But Oshitari Yuushi had been dealt such staggeringly wonderful cards in life—if they were any better, he would be Atobe—that personal satisfaction was one of the few things not at his fingertips. Bored with stagnant success, he relished fresh adversities to conquer, and Hizashi, who refused to acknowledge her obvious infatuation with him, bleating feeble protests of indifference, tickled his playful side.

She'd yield like the rest of them eventually, of course. But she put up a sufficiently vigorous fight that getting her to admit her feelings could be considered a triumph of sorts. If it wasn't such a creepy thing to do, he'd be rubbing his hands together in anticipation. He was going to enjoy this a lot.

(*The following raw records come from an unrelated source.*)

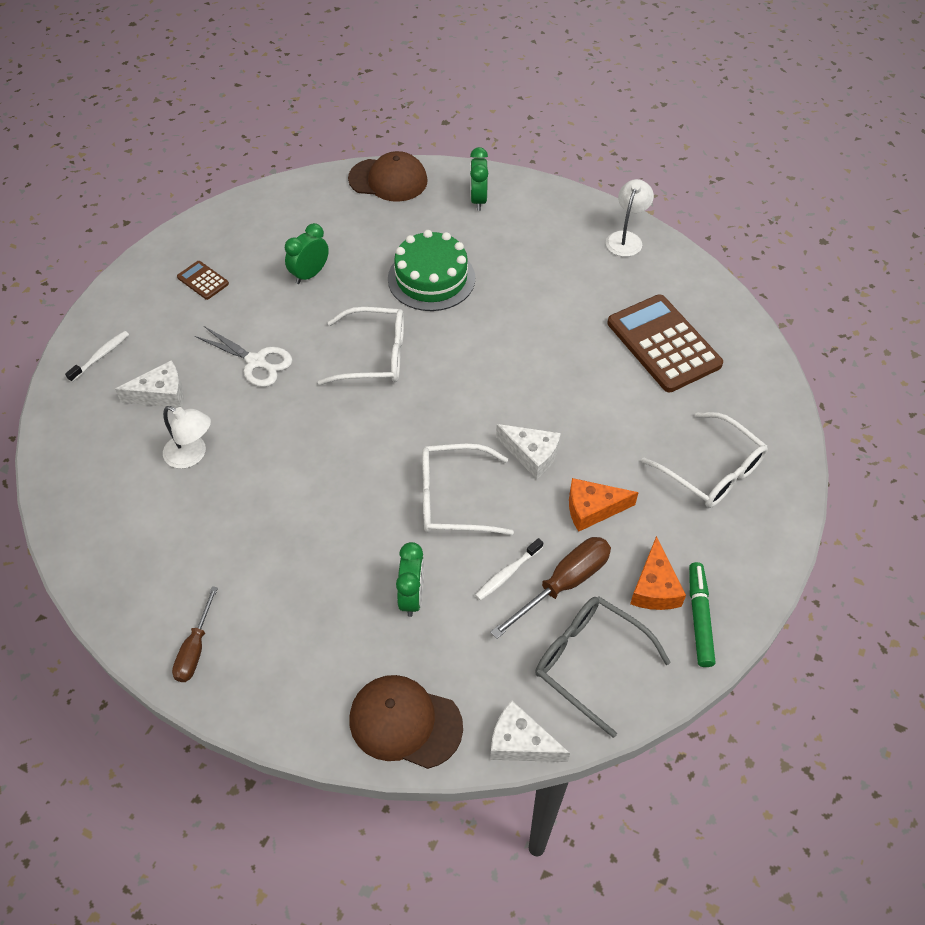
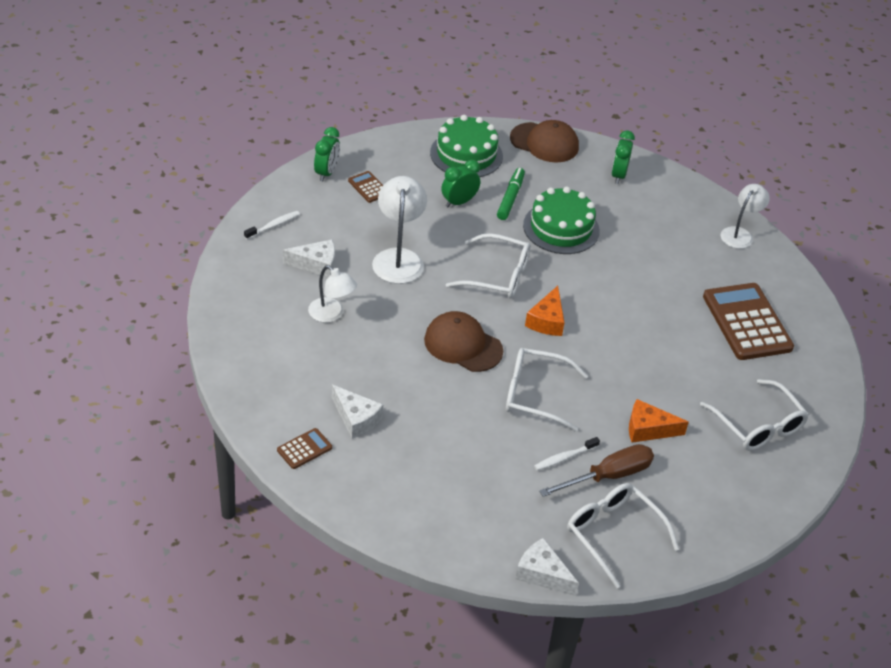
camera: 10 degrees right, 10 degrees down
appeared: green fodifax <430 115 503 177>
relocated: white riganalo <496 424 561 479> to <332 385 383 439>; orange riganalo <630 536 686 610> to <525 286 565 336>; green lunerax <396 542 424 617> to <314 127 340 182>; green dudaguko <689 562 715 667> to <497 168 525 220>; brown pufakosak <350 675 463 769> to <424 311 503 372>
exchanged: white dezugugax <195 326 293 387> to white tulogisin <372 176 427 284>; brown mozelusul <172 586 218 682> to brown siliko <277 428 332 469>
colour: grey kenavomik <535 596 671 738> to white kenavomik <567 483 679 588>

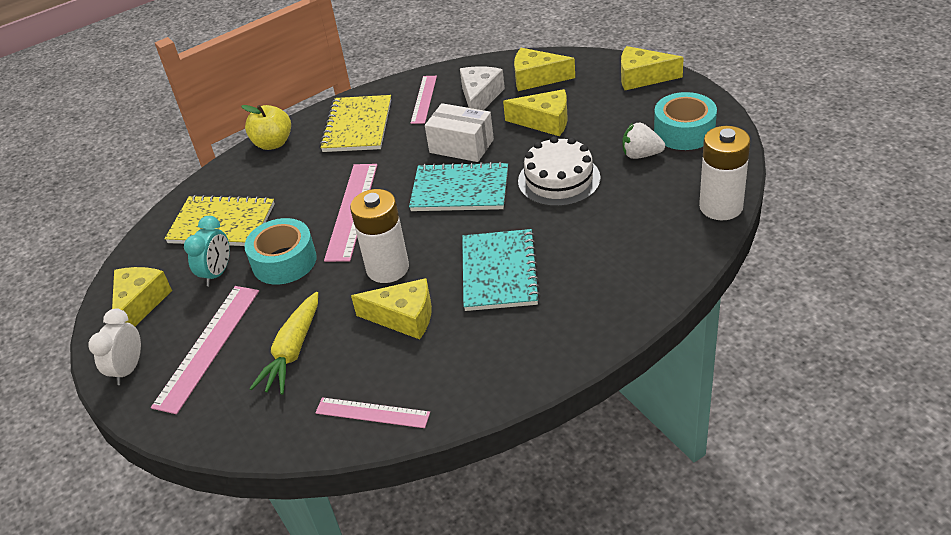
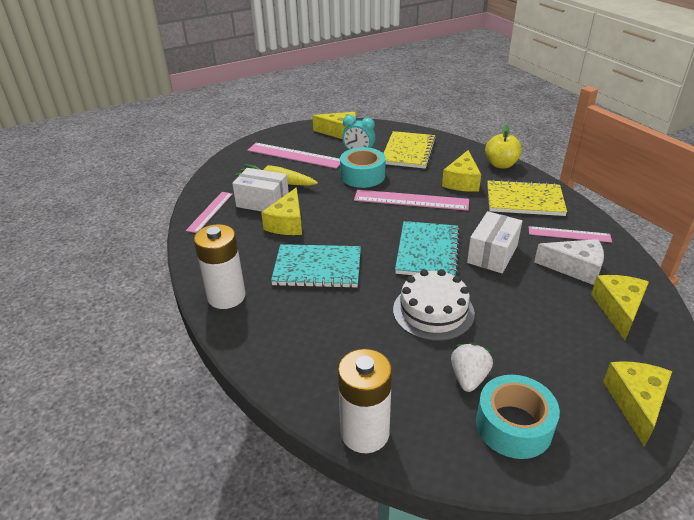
camera: 90 degrees right, 5 degrees down
missing: white lunerax <88 309 141 385>
appeared: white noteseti <232 168 289 212>
relocated: yellow riganalo <503 89 568 136> to <442 150 481 192>; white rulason <350 189 409 283> to <194 224 246 309>

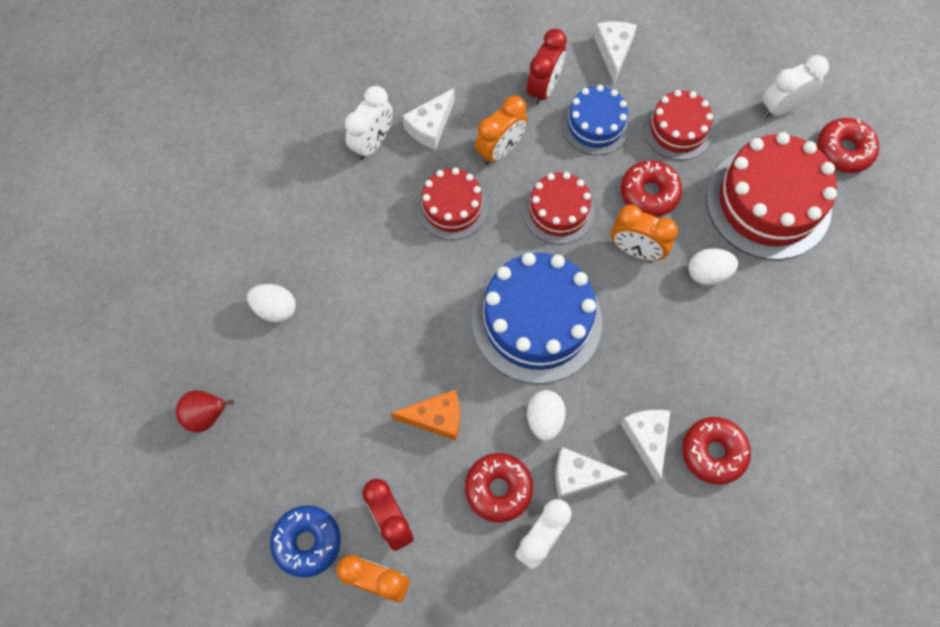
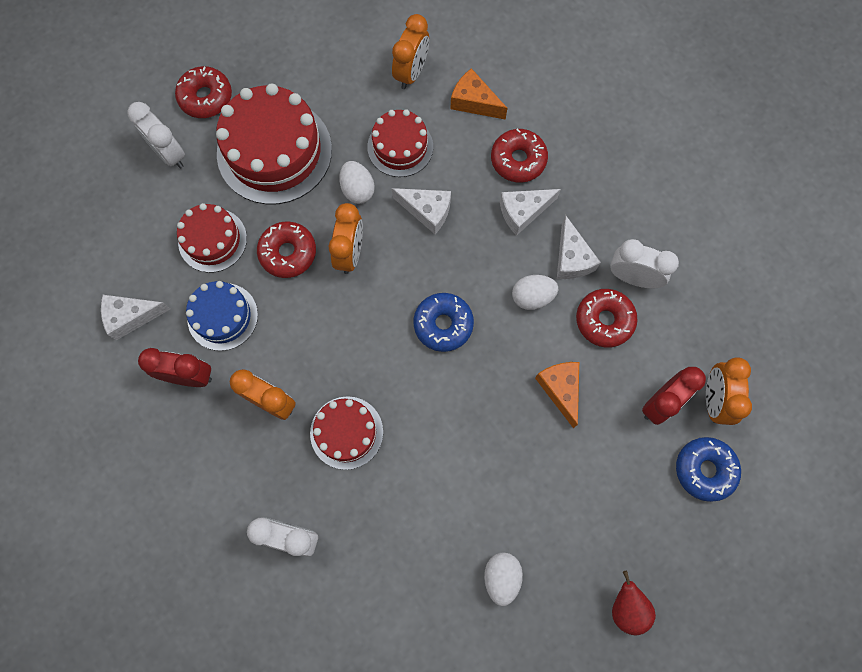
camera: 105 degrees left, 5 degrees up
appeared: orange lunerax <392 14 429 89>; orange riganalo <450 68 507 120>
relocated: white riganalo <402 88 455 150> to <392 188 451 234>; red fodifax <523 172 595 244> to <367 109 433 177>
exchanged: blue fodifax <472 252 602 384> to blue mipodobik <413 293 474 352>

Tezumi had never ranked among Seigaku's Most Popular. Too shy to enjoy much attention and too impatient to dole out social niceties, she had long since given up on being any kind of public figure. All the same, she was not very happy to find that her modest popularity had flopped over and died.

A tennis ball slammed onto her side of the court with the violence clearly intended by its dispatcher. Tezumi didn't even try to return it—not that she could have—hoping that the taste of petty victory would placate her opponent, one dangerously displeased vice-captain Shimoda Magisaki.

"Game and match, Shimoda, six games to love."

They shook hands at the match, during which Saku squeezed. Tezumi returned to the bench with her things on it, flexing pinched fingers. Takahashi Hitomi was there, waiting. She handed Tezumi an water bottle.

"Isn't it nice that everyone's being so mature?" Tezumi grumbled, accepting it.

"They're in shock," said Hitomi generously. "Give them some time to adjust."

Tezumi was not inclined to do so. The whole situation was ridiculous. Not only had she become the archenemy of every girl whose hopes and dreams she had cruelly shattered by agreeing to date Fuji, but she had also incited the ire of everyone who had ever wanted to date any of the male regulars. (Saki didn't even like Fuji, setting her sights above him on Tezuka.) "It's not my fault they're not going out with the people they want."

"I never said it was. But, you know, no one on that team has been romantically involved before. A lot of girls probably preferred to think that the boys weren't interested in dating."

"The rest of them probably aren't."

"Then you just snagged the one exception. You're special."

"And isn't that turning out so well for me?"

The end of practice came extremely welcome. Tezumi swiftly stowed away her racket and got the hell out of there, taking refuge outside in the deserted area outside the school library, which was about to close. Fuji found her sitting on a low brick wall, swinging her legs idly. He practically ran to her. "Tezumi! Why did you come all the way over here?"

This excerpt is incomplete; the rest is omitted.